La Corte di Cassazione torna sul tema dell’accertamento sintetico e della difesa del contribuente, stabilendo che il soggetto privato può fornire una prova contraria consistente nella dichiarazione di simulazione. La sentenza si inscrive coerentemente nel filone giurisprudenziale che ammette la prova contraria nel senso più ampio dell’istituto, a tutela della posizione del soggetto privato, ma presenta al suo interno molteplici contraddizioni che ne sminuiscono il contenuto.  

» visualizza: il documento (Corte di Cassazione, 10 maggio 2021, n. 12251) scarica file

PAROLE CHIAVE: accertamento sintetico - prova contraria - simulazione


di Stefania Scarascia Mugnozza

  1. Con la pronuncia in commento, la Suprema Corte torna a occuparsi del problema della prova contraria che il contribuente colpito da un atto impositivo è ammesso a fornire.

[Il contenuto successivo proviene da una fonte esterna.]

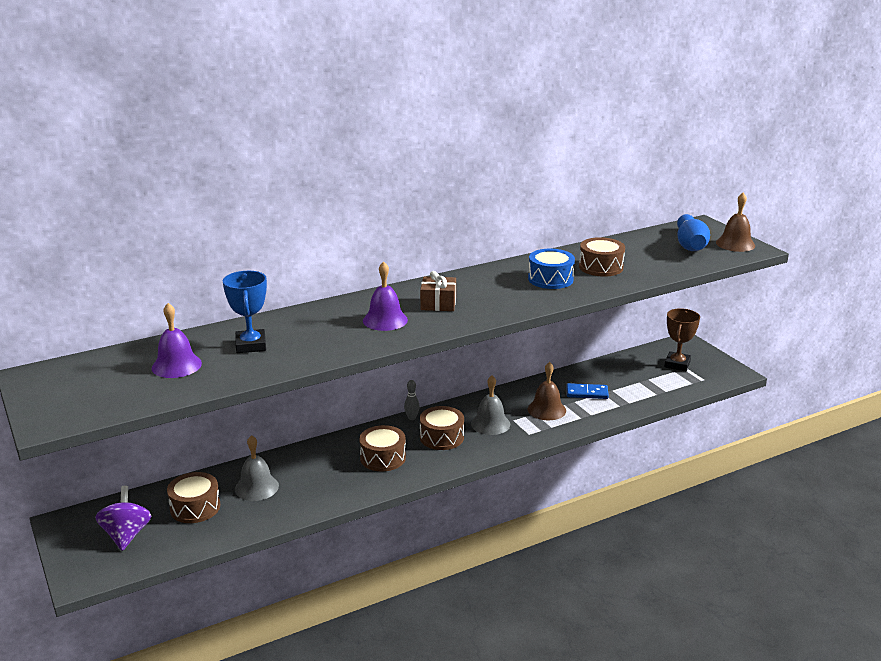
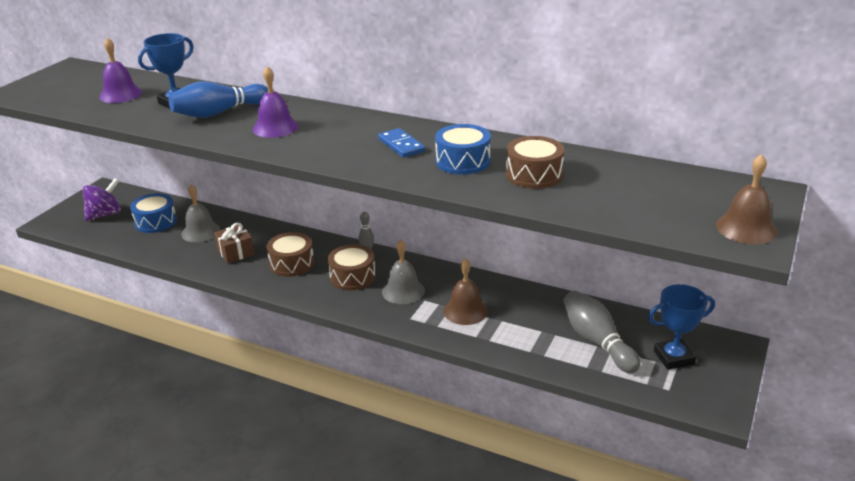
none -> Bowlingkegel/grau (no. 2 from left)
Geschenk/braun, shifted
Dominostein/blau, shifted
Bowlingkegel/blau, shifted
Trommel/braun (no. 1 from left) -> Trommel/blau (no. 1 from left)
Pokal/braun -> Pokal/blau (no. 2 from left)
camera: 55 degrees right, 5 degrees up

Il quesito, la cui rilevanza pratica è di stringente attualità, acquisisce peculiare importanza nei casi in cui il maggior reddito contestato sia stato determinato mediante la procedura sintetica disciplinata dal comma 4 dell’art. 38, d.P.R. 600/73. I tratti caratteristici di tale istituto, infatti, generano non pochi oneri a carico del contribuente, la cui posizione è apparsa fin da subito svantaggiata rispetto ai poteri attribuiti al Fisco. È agevole, pertanto, comprendere il motivo dell’interesse che dottrina e giurisprudenza hanno manifestato nei confronti della disciplina, sin dalla sua introduzione.
  2. Il caso di specie origina da una serie di atti di compravendita di partecipazioni societarie, ciascuno dei quali stipulato tra coeredi. In esito ad un accertamento condotto ai sensi dell’art. 38, comma 4, d.P.R. 600/73, l’Agenzia delle Entrate contestava al soggetto privato un maggior reddito, derivante dai negozi menzionati; in sua difesa, il ricorrente rilevava come tali operazioni si inquadrassero nell’ambito di un accordo tra fratelli, finalizzato a dividere l’eredità paterna mediante la ripartizione delle partecipazioni, senza ricorrere ad alcun esborso di denaro. Al fine di dimostrare la natura simulata delle dette operazioni, e dunque l’inesistenza della ricchezza accertata dal Fisco, il ricorrente produceva una scrittura privata stipulata con gli altri coeredi; tuttavia, nel corso del contenzioso che originava dall’atto impositivo, i giudici di merito confermavano la fondatezza della pretesa fiscale, non potendosi utilizzare la scrittura privata prodotta in quanto inopponibile ai terzi ai sensi dell’art. 1415, c.c. Sulla questione si pronunciava in via definitiva la Suprema Corte, che respingeva la tesi sostenuta dai giudici di merito e rilevava come la scrittura privata fornita dal ricorrente costituisse a tutti gli effetti “la prova contraria per contrastare i risultati dell’accertamento sintetico”.
  3. La sentenza in commento si colloca nel nutrito filone giurisprudenziale relativo alla prova che il contribuente, qualora assoggettato ad accertamento sintetico, è chiamato a fornire per superare la presunzione su cui poggia la pretesa fiscale.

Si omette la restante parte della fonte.